9

Working in Matlab I have 2 vectors of x coordinate with different length. For example:

xm = [15 20 24 25 26 35 81 84 93];
xn = [14 22 26 51 55 59 70 75 89 96];

I need to map xm to xn, or in other words to find which coordinates in xn are closest to xm. So if I have values associated with those coordinates, I can use this map as index and correlate those values.

Both vectors are sorted and there are no duplicates in each vector.

I wrote a simple function with for-loop:

function xmap = vectors_map(xm,xn)
xmap = zeros(size(xm));
for k=1:numel(xm)
    [~, ind] = min(abs(xm(k)-xn));
    xmap(k) = ind(1);
end

For the above example is returns

xmap =
    1     2     2     3     3     3     8     9    10

It works ok, but takes a while with long vectors (over 100,000 points).

Any ideas how to vectorize this code?

yuk
  • 19,098
  • 13
  • 68
  • 99

6 Answers6

5

Oh!
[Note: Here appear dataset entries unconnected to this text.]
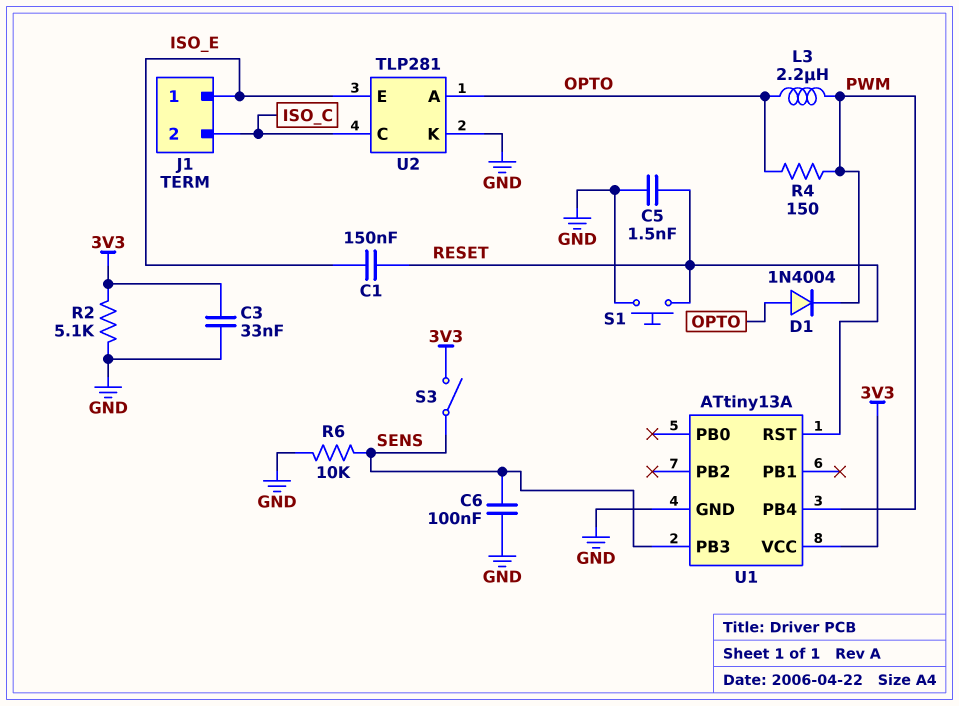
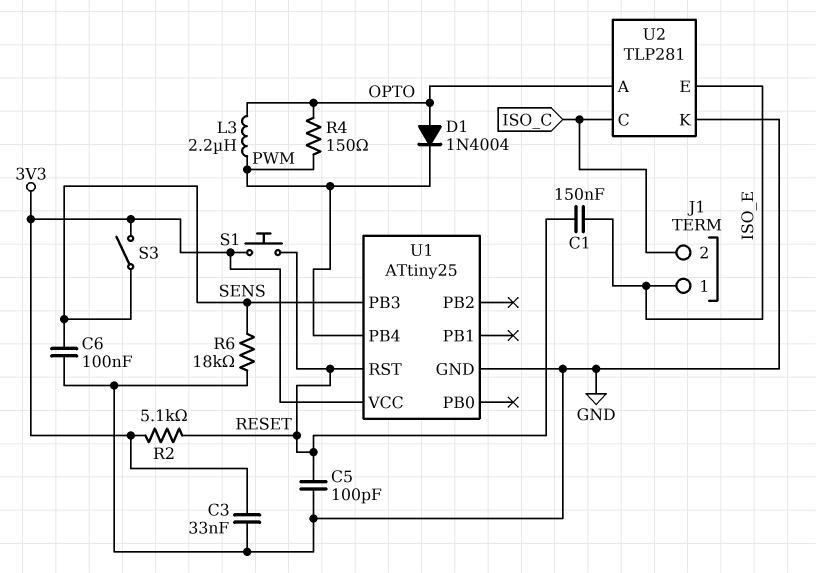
C5: 1.5nF (GND, RESET) -> 100pF (GND, RESET)
R2: 5.1k (3V3, GND) -> 5.1k (3V3, RESET)
R6: 10k (GND, SENS) -> 18k (GND, SENS)
S1: button (GND, RESET) -> button (3V3, RESET)
U1: ATtiny13A -> ATtiny25

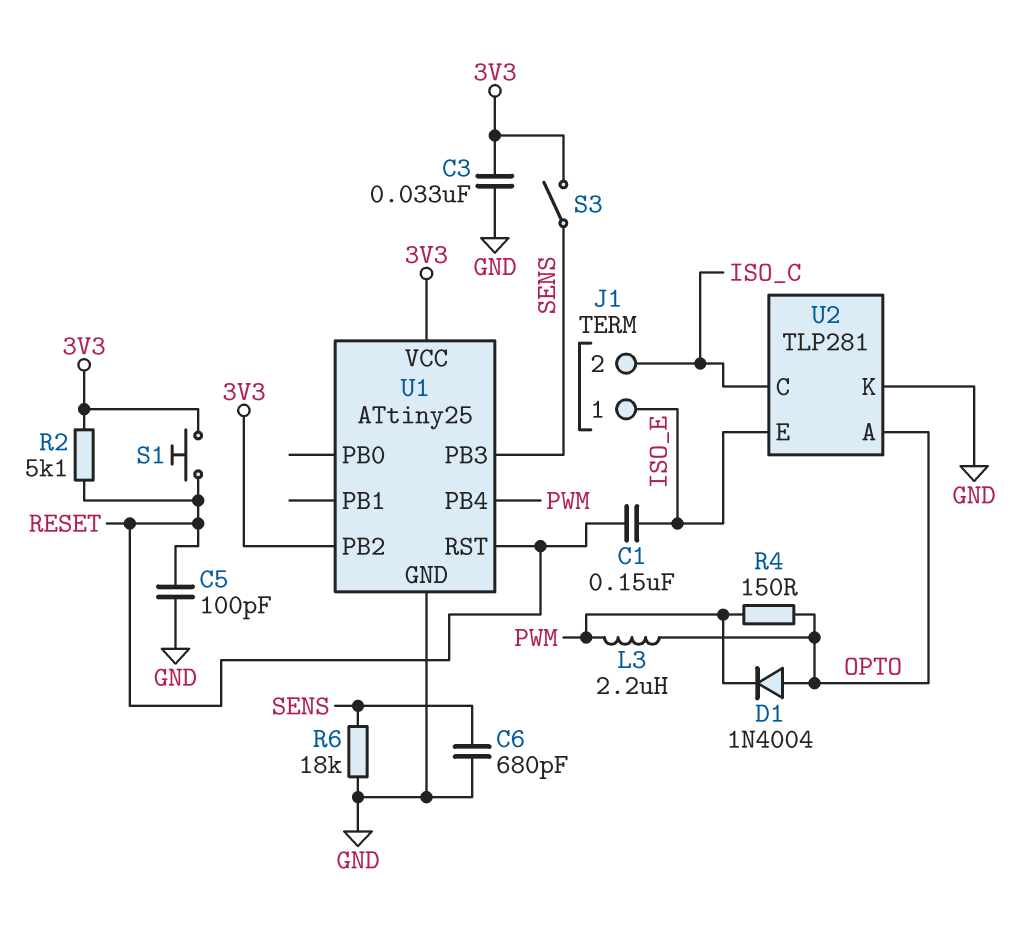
C6: 100nF (GND, SENS) -> 680pF (GND, SENS)
U1 pin PB2: none -> 3V3

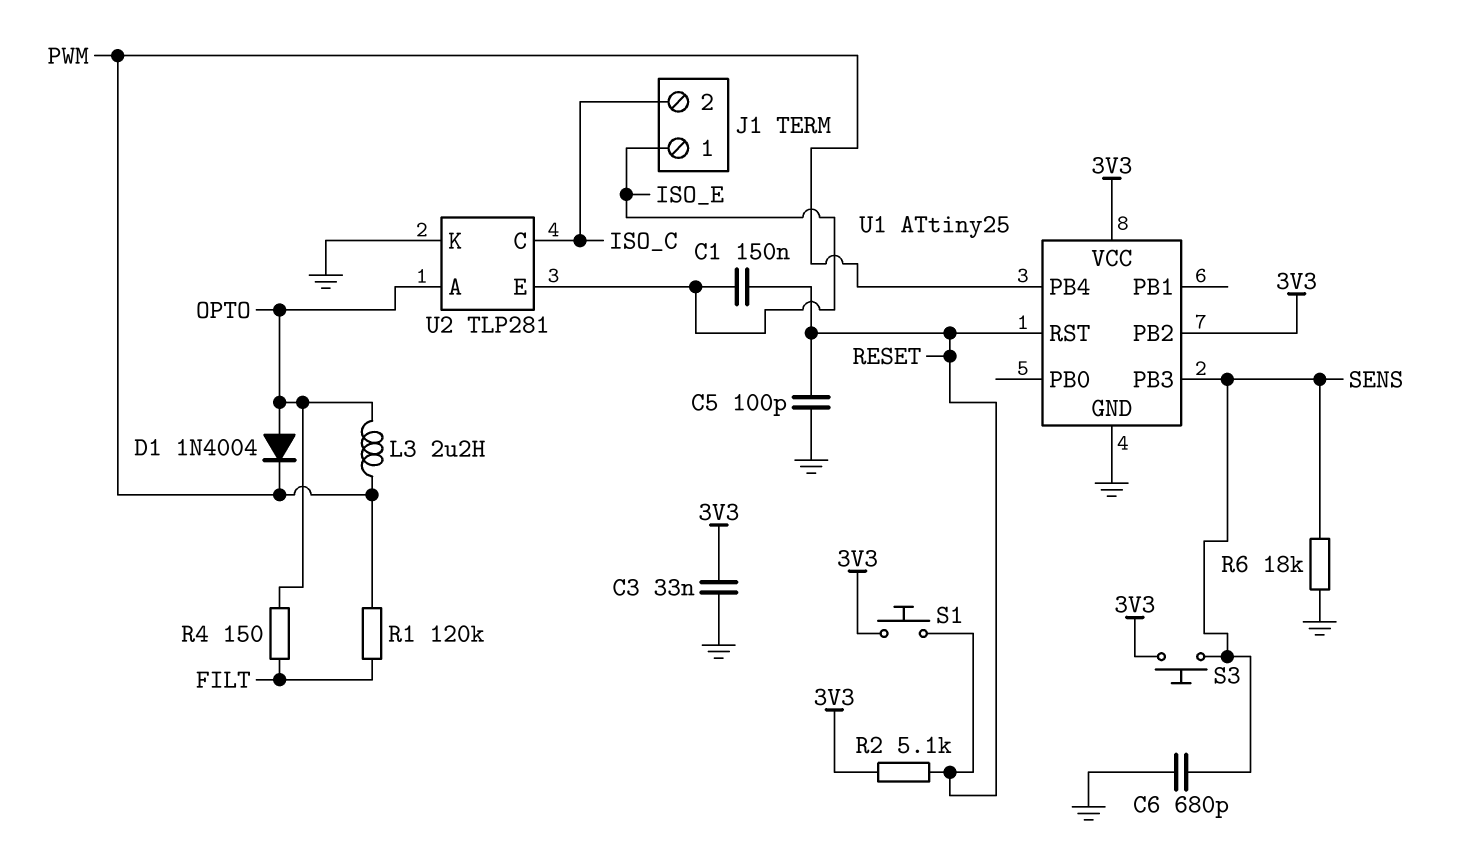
R1: none -> 120k (FILT, PWM)
R4: 150 (OPTO, PWM) -> 150 (FILT, OPTO)
S3: switch (3V3, SENS) -> button (3V3, SENS)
One other option: since you're looking for close correspondences between two sorted lists, you could go through them both simultaneously, using a merge-like algorithm. This should be O(max(length(xm), length(xn)))-ish.


match_for_xn = zeros(length(xn), 1);
last_M = 1;
for N = 1:length(xn)
  % search through M until we find a match.
  for M = last_M:length(xm)
    dist_to_curr = abs(xm(M) - xn(N));
    dist_to_next = abs(xm(M+1) - xn(N));

    if dist_to_next > dist_to_curr
      match_for_xn(N) = M;
      last_M = M;
      break
    else
      continue
    end

  end % M
end % N

EDIT: See @yuk's comment, the above code is not totally correct!

rescdsk
  • 8,739
  • 4
  • 36
  • 32
  • 2
    Great! This code gives me over 50 times speed improvement with 10,000-length vectors, and 1500(!) times with 100,000-lenth vectors. It can return error if several last elements of xn mapped to xm(end). I just changed the lines 6-7 to: if M – yuk Jan 28 '10 at 18:22
  • Cool! Yay! I'm glad it's working for you! Yeah, that's one of the fun things about computer science, when you suddenly make something a zillion times faster... – rescdsk Jan 28 '10 at 18:34
4

Consider this vectorized solution:

[~, xmap] = min( abs(bsxfun(@minus, xm, xn')) )
Amro
  • 123,847
  • 25
  • 243
  • 454
  • Nice vectorization. Thanks. However, it about twice slower then my function and also requires more memory, but better then previous code. – yuk Jan 28 '10 at 18:37
3

The fastest implementation I'm aware of that solves this problem is this one (C code that can be compiled as a .mex file; for me it's about 20 times faster than rescdsk's code in the accepted answer). It's surprising that such a common operation is not a MATLAB built-in function.

Matt Mizumi
  • 1,193
  • 1
  • 11
  • 27
1

It looks like your input vectors are sorted. Use a binary search to find the closest match. This will give you a O(n ln n) run time.

3Dave
  • 28,657
  • 18
  • 88
  • 151
0

Your xm and xn are sorted. If this is generally the case, then you can do much better than stepping over the entire array.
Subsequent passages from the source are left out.